Frank Tobe, Herausgeber des Robot Report, berichtet in seinem Blog, wie seine Fantasie beim Anblick der Konstellation Purzelbäume schlug. Auf einer mobilen Standardplattform von iRobot war eine Säule montiert, die auf und ab gefahren werden konnte. An der Spitze dieser Säule befand sich der iPad, darunter ein Gerät ähnlich dem Kinect, das bei der Videospielkonsole Xbox die Körperbewegungen der Spieler erkennt. Ob das ein Roboter für Telepräsenzanwendungen sei, fragte Tobe. Nein, lautete die Antwort, das sei vorerst noch gar nichts weiter als ein mobiles Gerät, zusammengebaut aus billigen, nutzerfreundlichen Komponenten, das darauf wartet, dass die Nutzer Apps dafür entwickeln.

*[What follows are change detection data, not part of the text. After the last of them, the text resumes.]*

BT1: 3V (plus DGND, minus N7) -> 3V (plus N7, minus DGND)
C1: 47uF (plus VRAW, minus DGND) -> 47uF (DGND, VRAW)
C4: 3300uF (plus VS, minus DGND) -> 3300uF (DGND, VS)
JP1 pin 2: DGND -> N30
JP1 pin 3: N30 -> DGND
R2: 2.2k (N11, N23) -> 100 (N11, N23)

In einem Videointerview mit PC Magazine erläutert Colin Angle von iRobot die Idee: "Wer ein iPad bedienen kann, kann jetzt auch einen Roboter bedienen." Ähnlich wie iPad und iPhone ist das System offen für neue Anwendungen und Erweiterungen. Mit AVA setzt iRobot auf offene Entwicklungsumgebungen, ein Konzept, das auch die kalifornische Firma Willow Garage mit ihrem Roboter PR2 und dem Betriebssystem ROS offensiv verfolgt. Gerade erst ist ein Wettbewerb zu Ende gegangen, bei dem nach Anwendungen für die Kombination von Kinect und ROS gesucht wurde. Derzeit ist die Jury noch dabei, unter den Einsendungen die Gewinner zu ermitteln.

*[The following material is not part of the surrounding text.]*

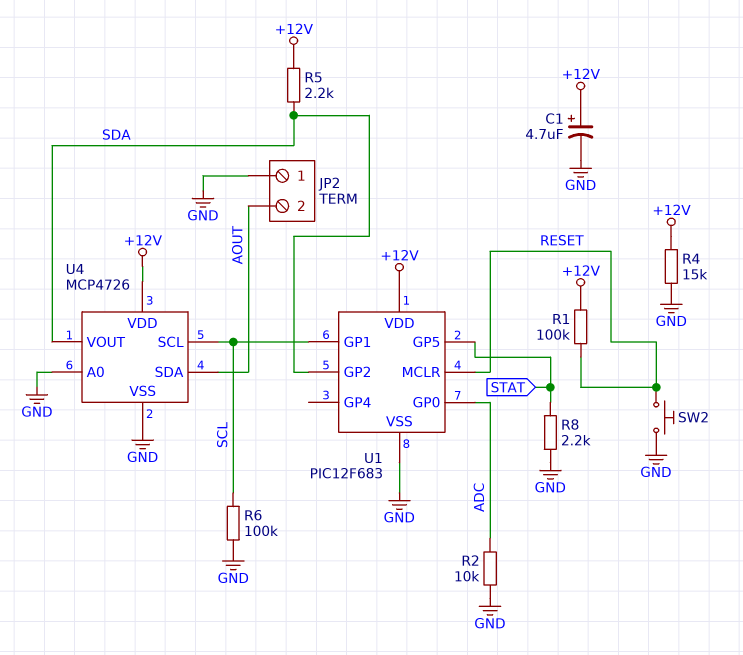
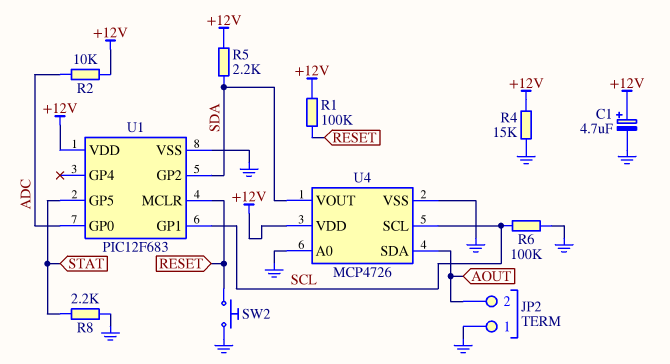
R2: 10k (ADC, GND) -> 10k (+12V, ADC)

Der offene Austausch von Ideen erweist sich mehr und mehr als erfolgversprechende Methode, um robuste Robotersysteme zu realisieren. Open Source ist seit etwa zwei Jahren ein wichtiger Trend in der Robotik, der sich beim Forschungsprojekt Robotcub sogar auf die Hardware erstreckt: Wer das nötige handwerkliche Geschick und etwa 200.000 Euro für die erforderlichen Komponenten hat, kann sich den humanoiden Roboter iCub selber bauen. Die Pläne stehen im Internet.

iCub

Ob dieser Trend lange anhält und wohin er führt, ist allerdings offen. Herman Bruyninckx von der Katholischen Universität Leuven in Belgien, Koordinator des Robotiknetzwerks Euron und selbst an dem Open-Source-Projekt Orocos beteiligt, befürchtet, dass große Hersteller wie Apple oder iRobot in zwei bis drei Jahren genügend von dem freien Austausch profitiert haben könnten, um ihn mit ihrer Marktmacht wieder zu ersticken. Die Offenheit des Codes resultiere nicht notwendigerweise in Offenheit für den Nutzer.

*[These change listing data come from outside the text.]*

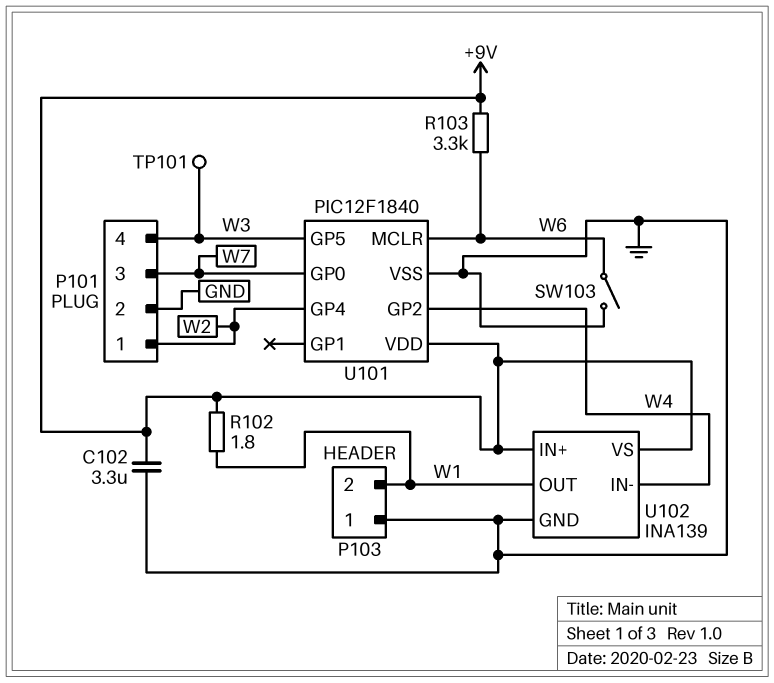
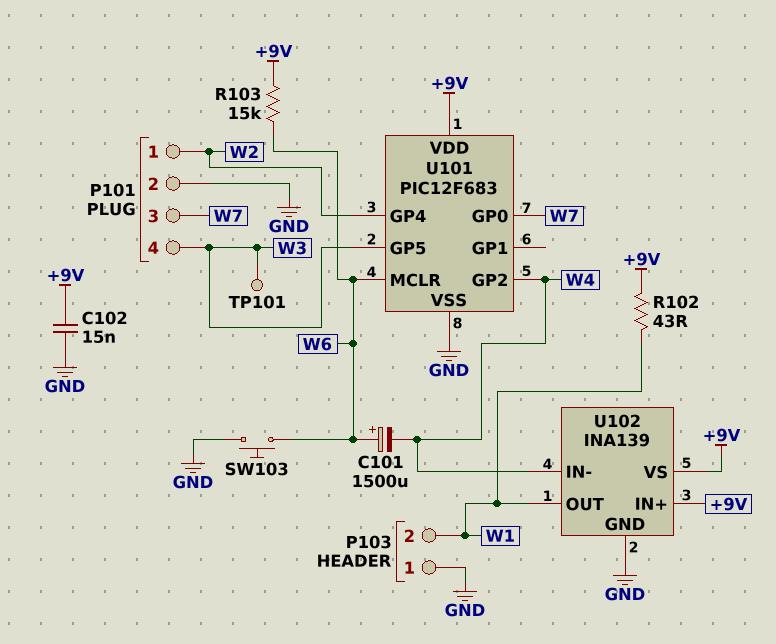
C101: none -> 1500uF (plus W6, minus W4)
C102: 3.3uF (+9V, GND) -> 15nF (+9V, GND)
R102: 1.8 (+9V, W1) -> 43 (+9V, W1)
R103: 3.3k (+9V, W6) -> 15k (+9V, W6)
SW103: switch (GND, W6) -> button (GND, W6)
U101: PIC12F1840 -> PIC12F683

In einem Beitrag zur Euron-Mailingliste hatte Bruyninckx vor zwei Monaten angeregt, die verschiedenen Open-Source-Bestrebungen der Robotik auf eine solidere Grundlage zu stellen. Er hält es für ratsam, sich zu einer "Robotics Software Foundation" zusammenschließen, dem Beispiel erfolgreicher Open-Source-Projekte wie Linux, Eclipse oder Apache folgend. Eine solche Organisation könnte über die Etablierung von Quasi-Standards und die Durchführung jährlicher Konferenzen die verschiedenen Bestrebungen besser koordinieren. Die Resonanz auf diesen Vorschlag war aber bislang sehr gering. Es habe ein paar Kommentare gegeben, so Bruyninckx, aber keine substanziellen Beiträge.

Wird der Open-Source-Roboter also nichts weiter als eine Fußnote der Geschichte, ein nützlicher Idiot, der die kommerziellen Anbieter in die Gewinnzone gelotst hat? Es sieht ganz danach aus.